It appears that new Connecticut running backs coach Ernest T. Jones is having a difficult time adjusting in his transition from Notre Dame to a public institution at UConn. Also assigned to be the director of player engagement, Jones has taken a spiritual approach, offering to assist players of any religion to pursue their faith and reach out to like-minded people in the community. Sounds impartial and inclusive, right? Then he kept talking:
We’re going to make sure they understand that Jesus Christ should be in the center of our huddle, that that’s something that is important. If you want to be successful and you want to win, get championships then you better understand that this didn’t happen because of you. This happened because of our Lord and Savior… That’s who we are.

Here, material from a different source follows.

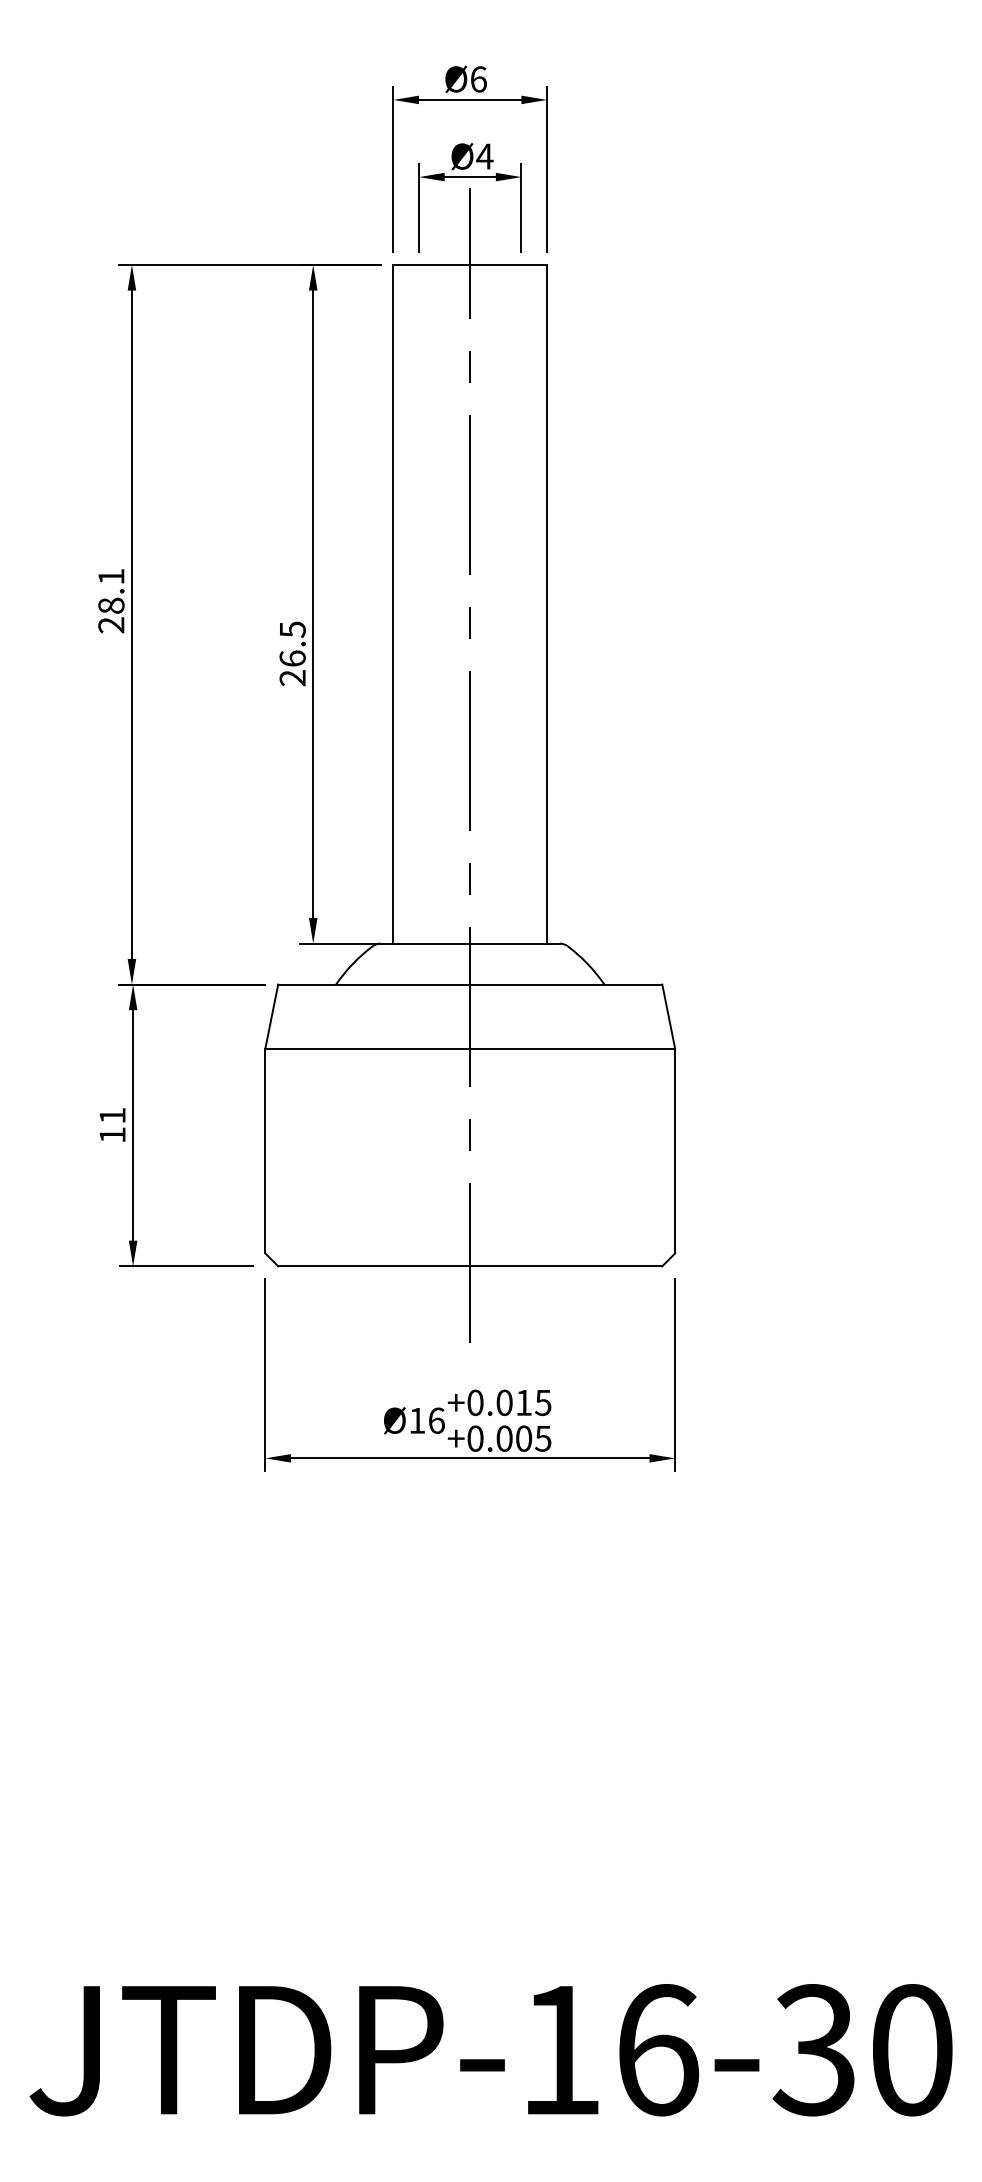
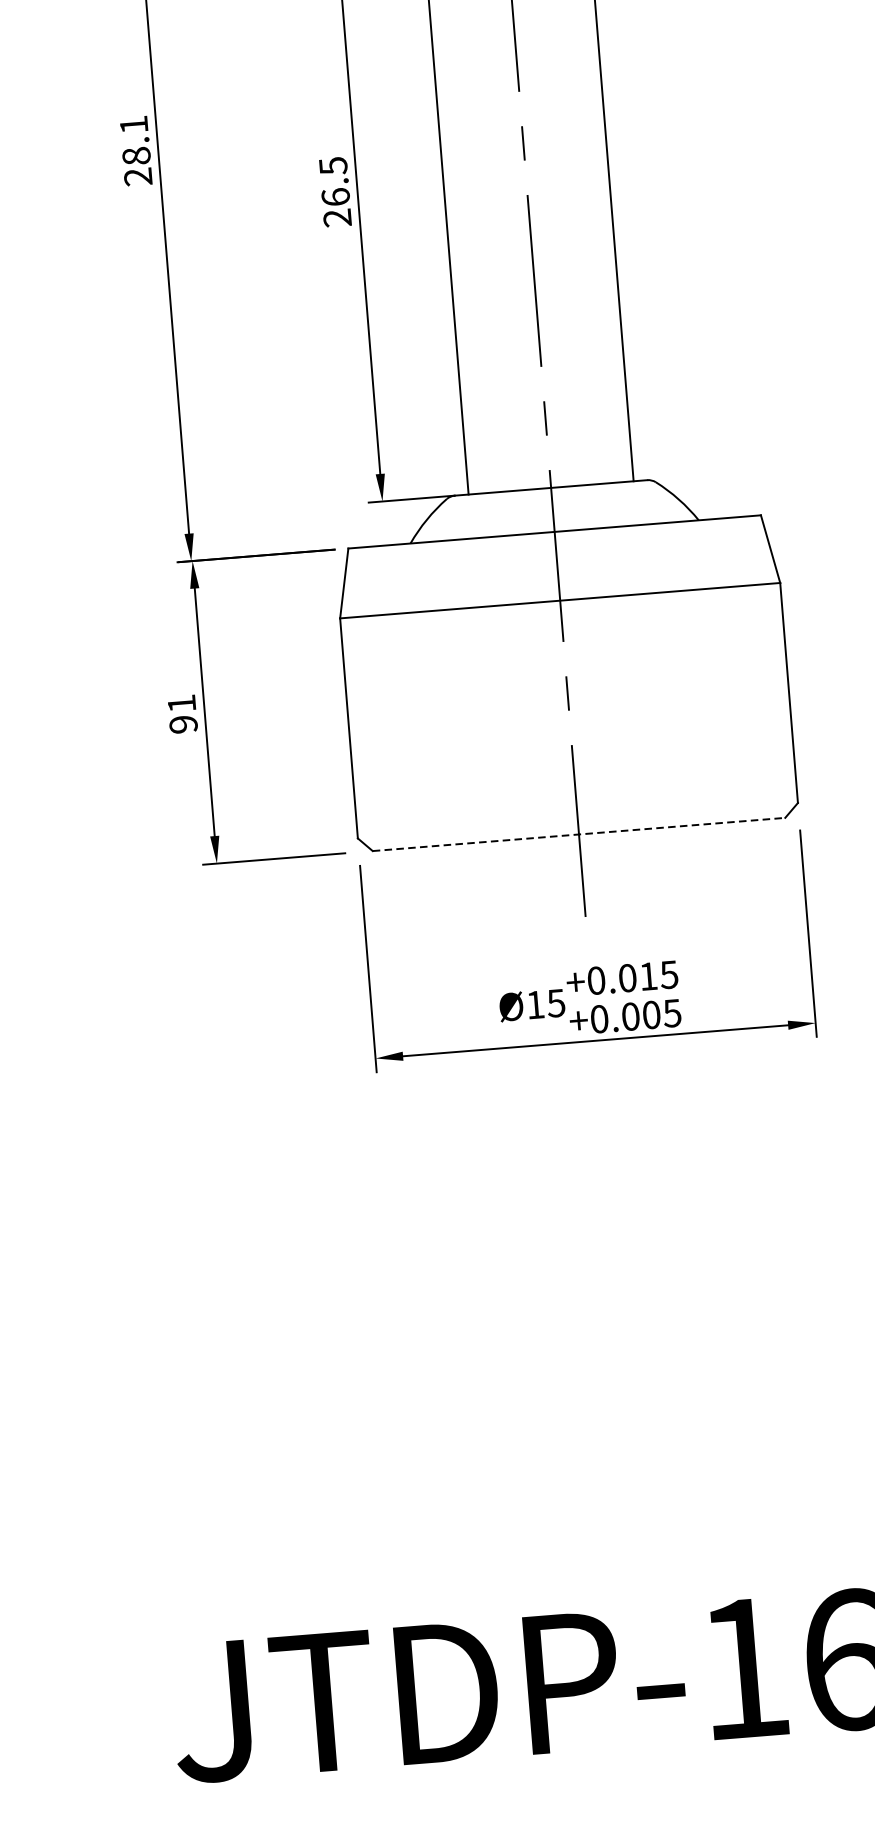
text: (112, 1135) -> (183, 724), 11 -> 91
line: (470, 1266) -> (579, 834), solid -> dashed
text: (436, 1420) -> (556, 1003), Ø16 -> Ø15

Slow your roll, Husky. That approach may have been ok at Notre Dame, a Catholic university, but at a public one… not so much.
Christianity has long been apparent at football games, both in college and in the NFL. From player prayer circles after games, to prayers for injured players, to Tim Tebow on one knee after touchdowns, to Ray Lewis hailing Jesus Christ’s apparent favoritism toward the Batimore Ravens winning lat year’s Super Bowl. News flash: If there is a god, he probably doesn’t give a shit about millionaire athletes running around a field, trying to decapitate each other in an effort to be the last one holding a football. And if he’s choosing the Super Bowl over millions of starving children, then he can suck it.
Every student, including student-athletes, must know they are accepted and welcomed at UConn. Always. Our staff should educate and guide students, to ensure they are well-prepared for life at UConn and beyond. But it should go without saying that our employees cannot appear to endorse or advocate for a particular religion or spiritual philosophy as part of their work at the university, or in their interactions with our students. This applies to work-related activity anywhere on or off campus, including on the football field. Our athletic director and Coach Diaco agree wholeheartedly with me, and have made this clear to their staff.
Good for you, prez. It’s refreshing to see action taken to correct blatant violations of the Constitution before lawsuits get filed. Herbst saved the University of Connecticut a boatload of legal fees with this statement, but the watchdogs are on alert. You can guarantee that church/state advocacy groups will be checking in on Coach Jones to be sure he’s keeping Jesus out of the huddle. Should he ever get promoted to Offensive Coordinator, opposing defenses would be wise to prepare for plenty of Hail Mary passes. (What, too much?)